“She moves like beauty.”
“… she is Beauty. She will be free. I wish her to be free.”
This is guaranteed to break your heart! I wasn’t sure at first that I would like the book, mainly because I wasn’t that fond of Yeva. As the story went on, though, I got sucked in more and more, until I finished it in 2 days. What captured my attention the most was the Beasts’ writing. As the chapters wore on, you got to see a more human side of him, and he became this gentle being who was just as much a prisoner as Yeva was. Honestly, the few characters who made me fall in love with this story were the Beast, Yeva’s sisters, Lena and Asenka, and Solmir who is supposed to be the “Gaston” of the book. I’m not sure I can exactly pinpoint what it is about Yeva that I didn’t really care for. She is a strong character, which I appreciate. Somehow, though, she irritated me a bit.
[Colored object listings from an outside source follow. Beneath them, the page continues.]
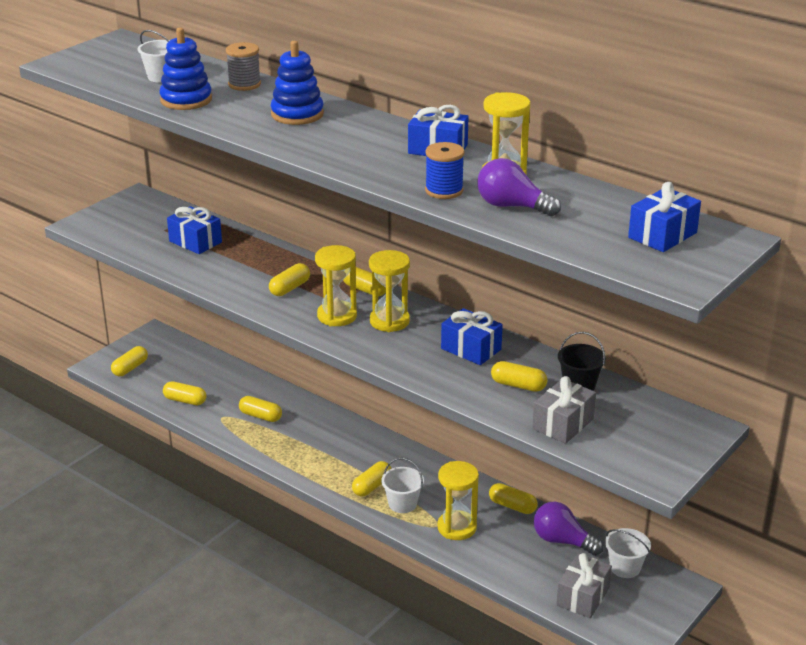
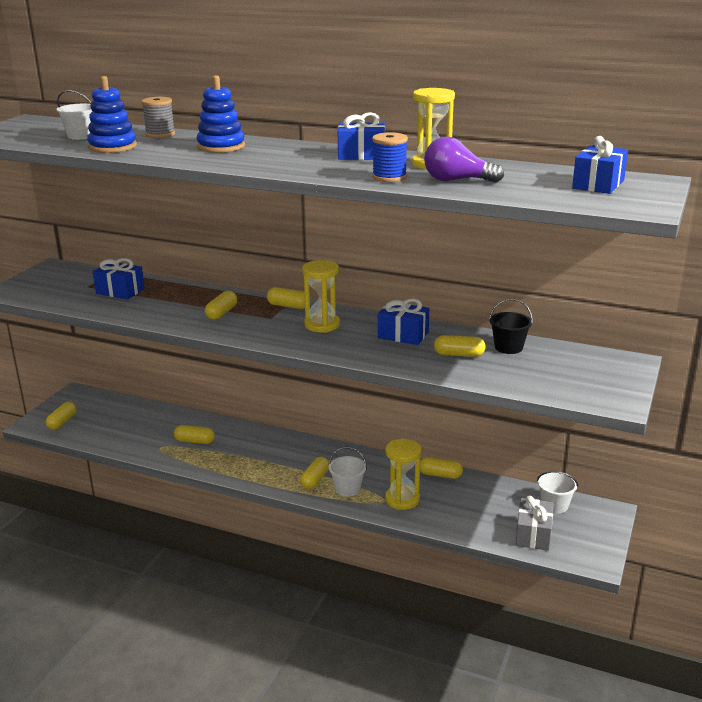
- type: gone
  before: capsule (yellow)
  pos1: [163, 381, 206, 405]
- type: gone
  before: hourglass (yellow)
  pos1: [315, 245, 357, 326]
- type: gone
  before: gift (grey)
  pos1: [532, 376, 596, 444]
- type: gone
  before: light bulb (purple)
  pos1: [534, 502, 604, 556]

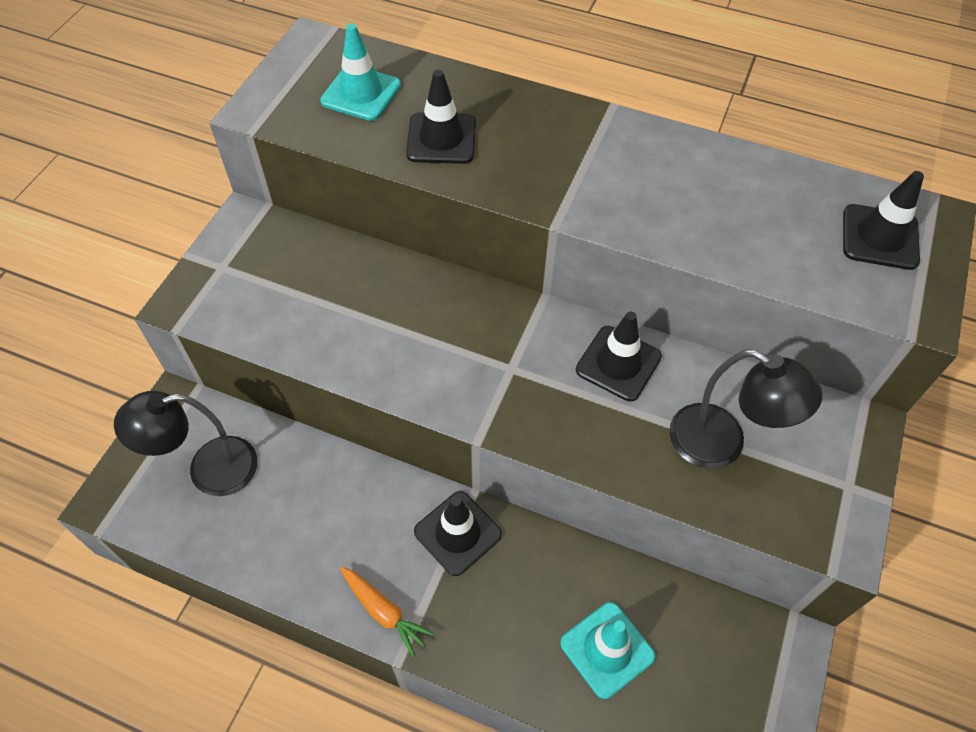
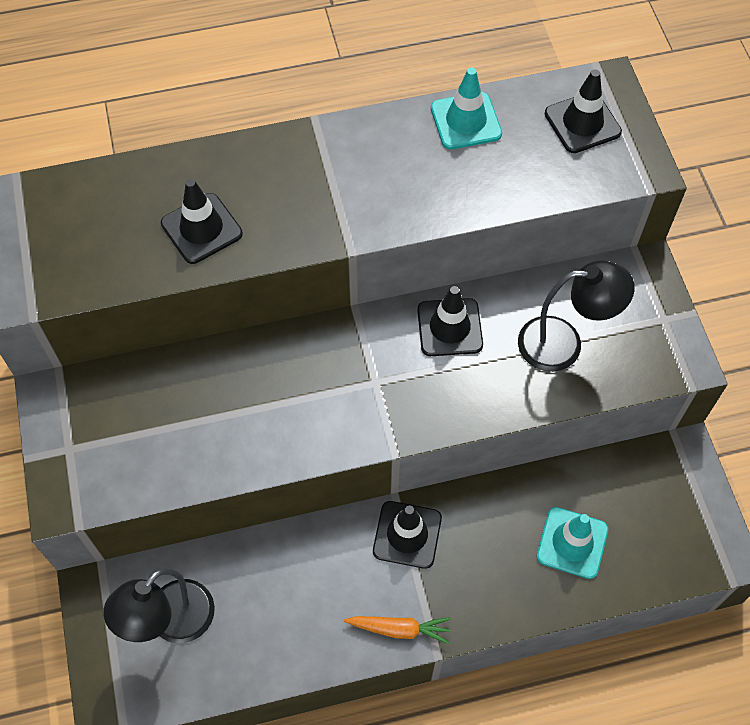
- type: shifted
  before: traffic cone (turquoise)
  pos1: [320, 24, 401, 121]
  pos2: [431, 68, 502, 150]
Another aspect to this story that I liked that it also involves the Russian fairy tale of the Firebird. I really enjoyed seeing these two tales blended together so well.
“She moves like beauty, she whispers to us of wind and forest–and she tells us stories, such stories that we wake in the night, dreaming dreams of life long past. She reminds us of what we used to be.
She whispers to us what we could be.”
It was great to see this not be the typical Beauty & the Beast romance (i.e. Stockholm Syndrome). She does form a bond with the Beast when she is first imprisoned, but when she learns that he is the one that killed her father, she struggles against her feelings for him in order to avenge her fathers death.
Another romance that I was championing (or shipping) was the between Solmir and Asenka. From the beginning I was wanting them to be together, so when he proposed to Yeva, I was so sad.
This was a clever retelling, and much darker and unique. I definitely recommend!
“We are always the beast.”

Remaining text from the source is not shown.